'Talidomit ve fıtrat'

''İman bir de Allah için HİCRETLE taçlandırılırsa… Hem de bu yolculuk zulüm ve gadir ateşleri altında ise, biz bunun değerlendirmesinden âciz kalırız. Âhir zamanın mânevî Âl-i Beytleri diyeceğimiz bu mağdur ve mazlum muhacirlere ancak “Sizlere müjdeler olsun!” demekle yetiniyoruz…''
Abdullah Aymaz / samanyoluhaber.com

1968’lerde bir gençlik hareketi vardı. 68 Kuşağı denilen bu hareket dünyaya yayıldı… Bizde nasibimizi aldık. 1980 darbesine kadar hatta daha sonraları bunların bilhassa inkarcı kesimiyle pek çok münakaşa ve münazaralarımız oldu. Her şeyden bir itiraz ve inkâr kapısı açmaya çalışıyorlardı. Bir seferinde hâmile kadınların aşerme-aşyerme dönemlerindeki kusmalarından ve bazı yemek ve yiyeceklerden tiksinme ve iğrenmelerinden söz ederek ‘Siz kainattaki mükemmelliği göstererek hikmetlerden, nizamdan intizamdan hareketle  bu kusursuz düzeni kuran Tanrıdan bahsediyorsunuz… Şimdi söyleyin bakalım bu kadınların gebelik döneminde çektikleri ne oluyor? Neden böyle bir şey olabiliyor?’ diye itiraz bile etmişlerdi…

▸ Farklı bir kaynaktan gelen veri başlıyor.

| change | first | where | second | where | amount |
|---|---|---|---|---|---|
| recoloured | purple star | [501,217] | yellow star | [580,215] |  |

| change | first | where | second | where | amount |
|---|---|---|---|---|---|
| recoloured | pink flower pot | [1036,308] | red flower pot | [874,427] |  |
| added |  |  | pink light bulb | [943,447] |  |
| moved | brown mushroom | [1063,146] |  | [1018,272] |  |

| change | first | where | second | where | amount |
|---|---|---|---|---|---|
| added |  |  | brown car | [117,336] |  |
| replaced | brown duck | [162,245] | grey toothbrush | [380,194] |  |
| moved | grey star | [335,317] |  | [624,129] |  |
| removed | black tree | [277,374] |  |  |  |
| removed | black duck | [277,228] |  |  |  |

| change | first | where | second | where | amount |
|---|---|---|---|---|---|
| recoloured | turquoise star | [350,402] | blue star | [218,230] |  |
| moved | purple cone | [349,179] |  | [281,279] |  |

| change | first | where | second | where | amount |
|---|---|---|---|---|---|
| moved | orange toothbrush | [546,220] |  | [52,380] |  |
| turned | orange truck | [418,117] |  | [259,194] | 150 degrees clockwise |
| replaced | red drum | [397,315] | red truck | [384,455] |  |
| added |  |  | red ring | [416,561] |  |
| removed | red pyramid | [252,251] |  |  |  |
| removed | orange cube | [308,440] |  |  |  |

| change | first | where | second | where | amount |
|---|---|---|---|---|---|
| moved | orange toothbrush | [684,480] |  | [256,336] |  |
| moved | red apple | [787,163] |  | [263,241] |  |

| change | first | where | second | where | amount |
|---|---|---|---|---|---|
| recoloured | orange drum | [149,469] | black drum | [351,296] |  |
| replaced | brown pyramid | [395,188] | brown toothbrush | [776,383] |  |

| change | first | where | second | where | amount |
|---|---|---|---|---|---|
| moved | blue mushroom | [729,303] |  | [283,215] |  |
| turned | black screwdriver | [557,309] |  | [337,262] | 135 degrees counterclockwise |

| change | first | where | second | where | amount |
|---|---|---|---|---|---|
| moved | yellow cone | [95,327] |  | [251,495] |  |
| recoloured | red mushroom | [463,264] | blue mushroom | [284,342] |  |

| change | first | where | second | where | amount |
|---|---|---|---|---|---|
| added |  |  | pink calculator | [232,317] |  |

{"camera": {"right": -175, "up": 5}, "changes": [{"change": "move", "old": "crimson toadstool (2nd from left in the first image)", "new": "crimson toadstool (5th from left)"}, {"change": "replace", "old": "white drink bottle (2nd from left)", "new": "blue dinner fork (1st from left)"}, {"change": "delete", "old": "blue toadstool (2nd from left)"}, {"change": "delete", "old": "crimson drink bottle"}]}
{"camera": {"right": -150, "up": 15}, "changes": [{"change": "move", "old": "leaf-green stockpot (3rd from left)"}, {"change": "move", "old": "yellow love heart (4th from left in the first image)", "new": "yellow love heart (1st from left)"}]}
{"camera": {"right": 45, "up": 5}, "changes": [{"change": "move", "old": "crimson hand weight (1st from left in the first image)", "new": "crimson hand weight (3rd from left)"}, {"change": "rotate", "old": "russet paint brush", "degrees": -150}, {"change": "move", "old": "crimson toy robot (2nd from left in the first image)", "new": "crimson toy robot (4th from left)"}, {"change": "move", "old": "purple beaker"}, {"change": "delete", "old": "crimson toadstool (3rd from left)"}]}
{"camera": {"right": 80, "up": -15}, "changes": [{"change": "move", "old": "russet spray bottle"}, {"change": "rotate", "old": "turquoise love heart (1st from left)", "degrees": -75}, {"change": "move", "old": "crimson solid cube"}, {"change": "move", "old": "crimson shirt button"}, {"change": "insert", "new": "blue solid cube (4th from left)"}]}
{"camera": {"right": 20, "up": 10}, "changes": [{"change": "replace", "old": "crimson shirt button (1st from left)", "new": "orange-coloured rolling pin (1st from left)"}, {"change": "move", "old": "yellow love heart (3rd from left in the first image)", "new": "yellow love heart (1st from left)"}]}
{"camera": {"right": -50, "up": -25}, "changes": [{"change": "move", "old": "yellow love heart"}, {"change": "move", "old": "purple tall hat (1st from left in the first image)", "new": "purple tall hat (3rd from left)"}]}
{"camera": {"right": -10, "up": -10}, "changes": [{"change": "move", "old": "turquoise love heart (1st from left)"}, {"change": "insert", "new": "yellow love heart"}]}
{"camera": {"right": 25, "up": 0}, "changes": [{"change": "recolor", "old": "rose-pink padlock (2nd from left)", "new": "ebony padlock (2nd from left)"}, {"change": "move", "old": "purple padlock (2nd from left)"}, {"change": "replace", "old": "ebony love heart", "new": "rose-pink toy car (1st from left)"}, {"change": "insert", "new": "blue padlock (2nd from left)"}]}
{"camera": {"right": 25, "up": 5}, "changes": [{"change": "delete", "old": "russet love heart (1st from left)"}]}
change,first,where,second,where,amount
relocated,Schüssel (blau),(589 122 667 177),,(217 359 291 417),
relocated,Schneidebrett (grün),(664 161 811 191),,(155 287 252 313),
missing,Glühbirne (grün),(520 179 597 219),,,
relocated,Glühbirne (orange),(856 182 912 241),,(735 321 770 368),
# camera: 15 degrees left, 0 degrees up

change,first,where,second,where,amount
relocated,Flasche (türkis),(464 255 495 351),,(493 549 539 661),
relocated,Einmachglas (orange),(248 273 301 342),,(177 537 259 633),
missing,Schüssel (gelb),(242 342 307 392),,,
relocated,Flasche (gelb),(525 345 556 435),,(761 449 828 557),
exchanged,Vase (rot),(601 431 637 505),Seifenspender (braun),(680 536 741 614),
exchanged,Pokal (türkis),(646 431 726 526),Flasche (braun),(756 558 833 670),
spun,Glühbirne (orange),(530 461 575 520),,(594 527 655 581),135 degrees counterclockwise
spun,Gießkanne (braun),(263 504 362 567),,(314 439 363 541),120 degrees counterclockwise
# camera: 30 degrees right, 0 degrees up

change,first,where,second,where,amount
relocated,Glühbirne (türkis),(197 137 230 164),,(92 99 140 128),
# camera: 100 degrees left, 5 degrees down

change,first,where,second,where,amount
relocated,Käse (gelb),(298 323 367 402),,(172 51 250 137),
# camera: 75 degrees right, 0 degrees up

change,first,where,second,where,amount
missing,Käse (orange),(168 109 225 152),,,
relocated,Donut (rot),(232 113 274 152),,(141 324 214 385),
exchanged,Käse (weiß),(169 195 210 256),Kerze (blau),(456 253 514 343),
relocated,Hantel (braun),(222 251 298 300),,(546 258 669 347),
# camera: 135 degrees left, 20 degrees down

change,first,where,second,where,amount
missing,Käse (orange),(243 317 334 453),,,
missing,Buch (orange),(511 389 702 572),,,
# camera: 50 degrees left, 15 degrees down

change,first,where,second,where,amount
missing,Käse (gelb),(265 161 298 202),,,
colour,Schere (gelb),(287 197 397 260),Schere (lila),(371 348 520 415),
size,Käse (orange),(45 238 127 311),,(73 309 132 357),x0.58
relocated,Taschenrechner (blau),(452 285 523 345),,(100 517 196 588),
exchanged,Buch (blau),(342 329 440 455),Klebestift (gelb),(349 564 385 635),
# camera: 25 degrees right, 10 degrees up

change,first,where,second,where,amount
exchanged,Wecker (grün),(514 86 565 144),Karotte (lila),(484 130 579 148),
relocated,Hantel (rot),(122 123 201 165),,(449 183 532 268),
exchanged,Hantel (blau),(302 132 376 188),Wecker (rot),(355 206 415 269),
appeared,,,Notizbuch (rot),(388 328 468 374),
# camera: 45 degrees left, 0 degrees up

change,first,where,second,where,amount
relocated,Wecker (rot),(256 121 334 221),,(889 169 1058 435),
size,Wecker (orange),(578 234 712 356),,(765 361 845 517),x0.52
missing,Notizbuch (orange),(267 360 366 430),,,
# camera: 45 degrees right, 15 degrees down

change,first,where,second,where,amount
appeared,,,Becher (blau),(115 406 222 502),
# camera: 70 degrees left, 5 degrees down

Bu husus üzerinde ilaç firmaları da çalışıyordu. Hatta bir firma TALİDOMİT isimli bir ilaç bulmuşlardı. Bu ilacı kullanan kadın bir anda sıkıntıdan kurtulup rahatlıyordu. Çok büyük talep oldu. Hindistan’da ve bazı üçüncü dünya ülkelerinde piyasaya sürülünce kapış kapış gitti… Ama bir müddet sonra eksik organlı bebekler, omuzundan eli çıkmış zavallılar ve bir sürü ucubeler dünyaya gelmeye başladı. Araştırmalar, bu ilacın sebep olduğunu tespit etti. Kobaylar ve diğer hayvanlar üzerinde denenmeden ve yan tesirleri ölçülmeden kâr düşüncesiyle bunu piyasaya sürmüşlerdi. Derhal yasaklandı ve eczanelerden toplatıldı. Açılan tazminat davaları neticesi bu ilacı üretip satan firmaya çok ağır para cezaları geldi.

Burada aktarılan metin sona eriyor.